Q1: (also for Make up Disscusion week 7 - lab 2) Find two numeric variables that are highly correlated by checking the correlation coefficient. Then create a graph to illustrate that

 cor(bank_data$Credit_Limit, bank_data$Avg_Open_To_Buy)
## [1] 0.9959805
 ggplot (bank_data) +
   geom_point(aes(x = Credit_Limit, y = Avg_Open_To_Buy)) + 
   geom_smooth(aes(x = Credit_Limit, y = Avg_Open_To_Buy))
## `geom_smooth()` using method = 'gam' and formula = 'y ~ s(x, bs = "cs")'

Q2: Find two categorical variables (other than Attrition_Flag) that are strongly dependent of each other. Then create a graph to illustrate that.

chisq.test(table(bank_data$Gender, bank_data$Income_Category))
## 
##  Pearson's Chi-squared test
## 
## data:  table(bank_data$Gender, bank_data$Income_Category)
## X-squared = 7138.4, df = 5, p-value < 2.2e-16
ggplot(bank_data) + 
   geom_bar(aes(x = Income_Category, fill = Gender), position = "fill") +      labs(y = "proportion")
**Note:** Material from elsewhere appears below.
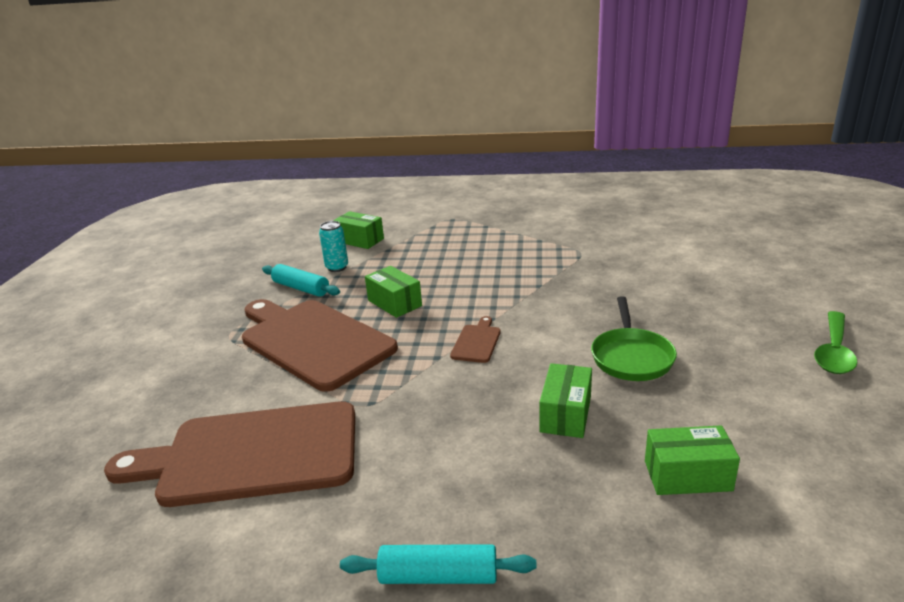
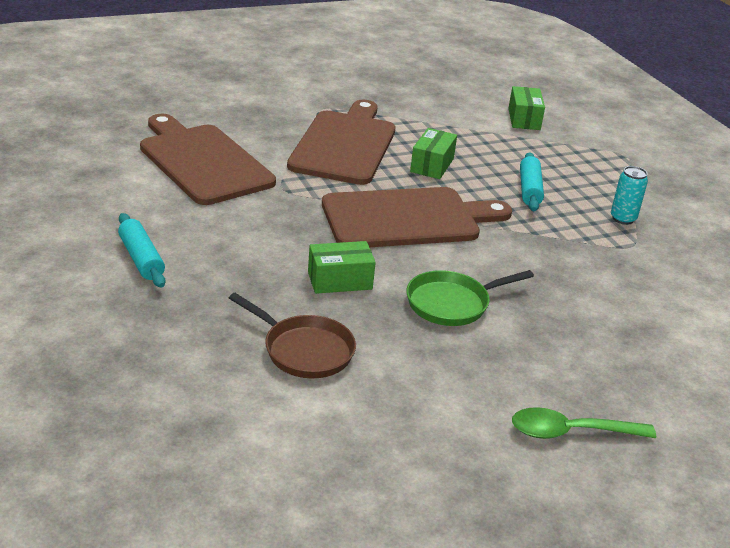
camera: 55 degrees right, 5 degrees up
(301, 288) = (414, 116): turquoise rolling pin -> turquoise rolling pin (529, 189)
(337, 267) = (463, 122): turquoise can -> turquoise can (623, 219)
(477, 342) = (407, 218): brown cutting board -> brown cutting board, size x2.48
(687, 475) = (304, 350): green box -> brown pan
Q3: Find at least 4 variables that have non-negligible correlation or dependence with Attrition_Flag. Show how you find them.

1. Gender

chisq.test(table(bank_data$Attrition_Flag, bank_data$Gender))
## 
##  Pearson's Chi-squared test with Yates' continuity correction
## 
## data:  table(bank_data$Attrition_Flag, bank_data$Gender)
## X-squared = 13.866, df = 1, p-value = 0.0001964

The chi-square test between Attrition_Flag and Gender yielded p = 0.001 Since p < 0.05, there is significant dependence.

2. Income_Category

chisq.test(table(bank_data$Attrition_Flag, bank_data$Income_Category))
## 
##  Pearson's Chi-squared test
## 
## data:  table(bank_data$Attrition_Flag, bank_data$Income_Category)
## X-squared = 12.832, df = 5, p-value = 0.025

The chi-square test between Attrition_Flag and Income_Category yielded p = 0.025 Since p < 0.05, there is significant dependence.

3. Total_Trans_Ct

data1 <- bank_data$Total_Trans_Ct[bank_data$Attrition_Flag != "Existing Customer"]
data2 <- bank_data$Total_Trans_Ct[bank_data$Attrition_Flag == "Existing Customer"]
t.test(data1, data2)
## 
##  Welch Two Sample t-test
## 
## data:  data1 and data2
## t = -54.142, df = 3386.1, p-value < 2.2e-16
## alternative hypothesis: true difference in means is not equal to 0
## 95 percent confidence interval:
##  -24.59864 -22.87930
## sample estimates:
## mean of x mean of y 
##  44.93362  68.67259

The Student T test between Attrition_Flag and Total_Trans_Ct yielded p < 0.05 so that there is significant dependence.

4. Months_Inactive_12_mon

data1 <- bank_data$Months_Inactive_12_mon[bank_data$Attrition_Flag != "Existing Customer"]
data2 <- bank_data$Months_Inactive_12_mon[bank_data$Attrition_Flag == "Existing Customer"]
t.test(data1, data2)
## 
##  Welch Two Sample t-test
## 
## data:  data1 and data2
## t = 16.862, df = 2489.8, p-value < 2.2e-16
## alternative hypothesis: true difference in means is not equal to 0
## 95 percent confidence interval:
##  0.3707468 0.4683249
## sample estimates:
## mean of x mean of y 
##  2.693301  2.273765

The Student T test between Attrition_Flag and Months_Inactive_12_mon yielded p < 0.05 so that there is significant dependence.